What to expect from the course

What to expect from the course

This part discusses what you can expect from the course and what it’s like to learn to program.

Learning to code can be similar to learning a language entirely foreign to you, like Russian or Chinese.

At first, you don’t understand much, you can’t read, and you can’t express yourself. This is normal.

Because of this, it’s essential to set your expectations straight when taking a programming course like this one.

Learning to code to the point that you can do anything you want takes time and experience.

The three phases to learning programming

When learning a new tongue, you have to learn vocabulary, grammar, and expression.

In code, you have to learn syntax, existing code from other programmers, and how to combine them to make the computer do what you want.

Going from the very basics to solving many problems and creating your games takes at least five to six months of sustained practice.

Note that you will be able to achieve many things while learning. But you should not expect to be able to do absolutely everything you’d like.

There are three phases to learning to code:

  1. You will first need to copy code and combine small building blocks for learning.
  2. You’ll start to tinker with existing programs as you improve. This is the modification stage.
  3. When you’ve done this enough, you’ll be able to create complete things from scratch.

An engine like Godot allows you to get results long before you understand everything. In this course, you will get results quickly as we designed practices and toy programs for that purpose.

Learning to code games is difficult

Game development and programming, in general, are complex.

It is normal to face errors and get stuck, even more so initially.

Professional developers face errors all the time.

Unlike what you learned at school, errors aren’t harmful in programming: they’re a learning tool.

Errors are messages prepared by experienced developers who anticipated that you would make this mistake.

They are here to help, and you want to embrace them early on.

I don’t mean to say that errors can’t be frustrating.

Programming involves a lot of problem-solving, so it often takes multiple trials before resolving a bug or figuring out how to code a game mechanic.

You have to learn to enjoy the process of solving problems. As you practice code, you will gain patience with those things.

Note this is not like solving math problems. Programming is much more creative.

“This is not real code”

People commonly critique tutorials and programming courses for not presenting “real” code.

By that, people mean that tutorials generally do not use the same code as a commercial game project, or that they can’t use the code as-is in their game projects.

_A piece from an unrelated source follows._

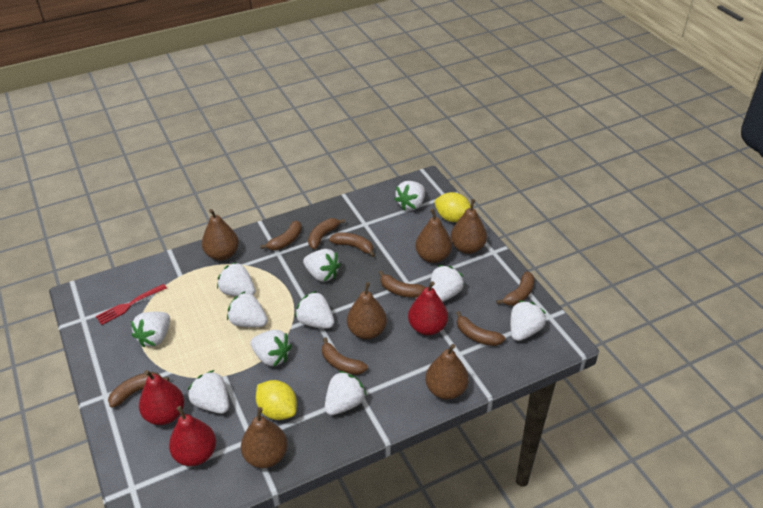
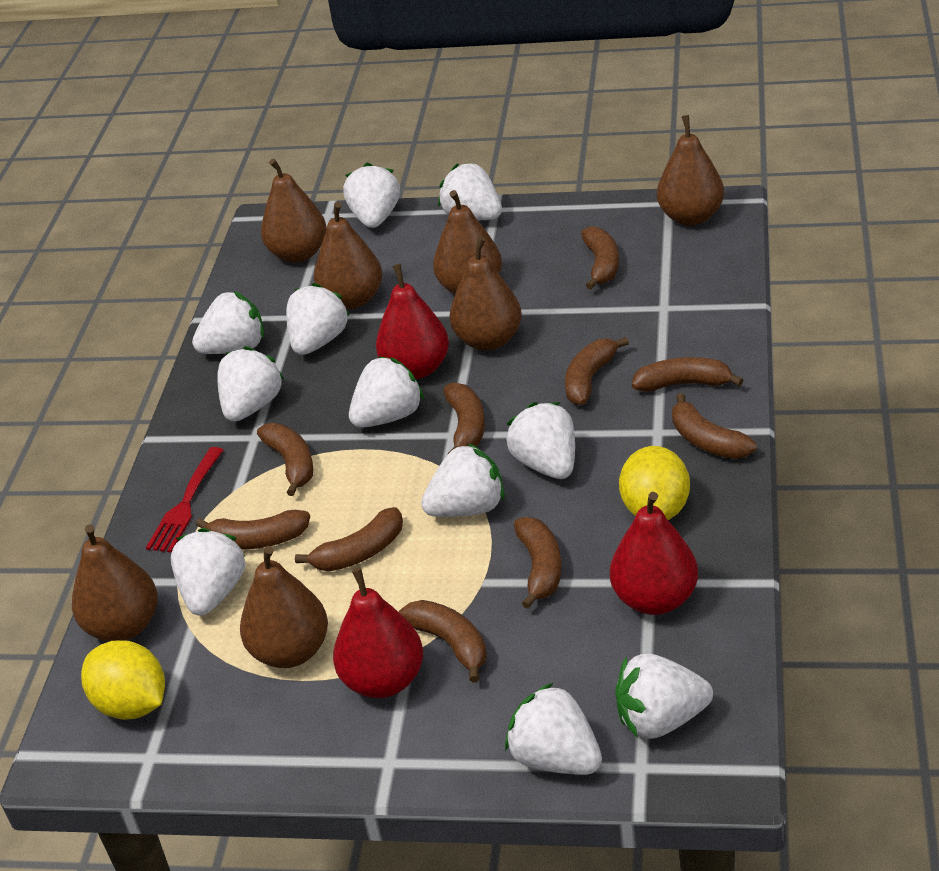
brown banana: 8 -> 10
brown pear: 6 -> 7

There’s a good reason we don’t show you production code in tutorials.

The code of complex programs is terrible for learning

If we tried to teach you to code as in a big game project, it would be overwhelming and discouraging.

Actually, production code is often not good at all.

You wouldn’t benefit from it. It’s quite the contrary. Looking at actual production code hurts your learning initially.

Games can get highly complex and have tight production constraints. Because of that, their code gets messy.

Your typical commercial game’s code structure could look something like this.

The code grows in many directions to handle many issues, some caused by the code itself. Even for an experienced professional joining the team, just making sense of a large project can take days, if not weeks.

You only want to explore this kind of code when you already have quite a bit of experience.

Tutorial code is real

There’s no such thing as “fake code” if it gets the job done.

The code you see in this course is real if it works as intended and gets results on the screen.

Yes, you often won’t be able just to copy the code from a tutorial and directly paste it into your project.

But you won’t be able to do that with large projects either, because computer code is highly contextual!

Every project has different needs and needs different code.

Programming is not about following recipes

We need to debunk one last myth: you can’t follow recipes to make good games.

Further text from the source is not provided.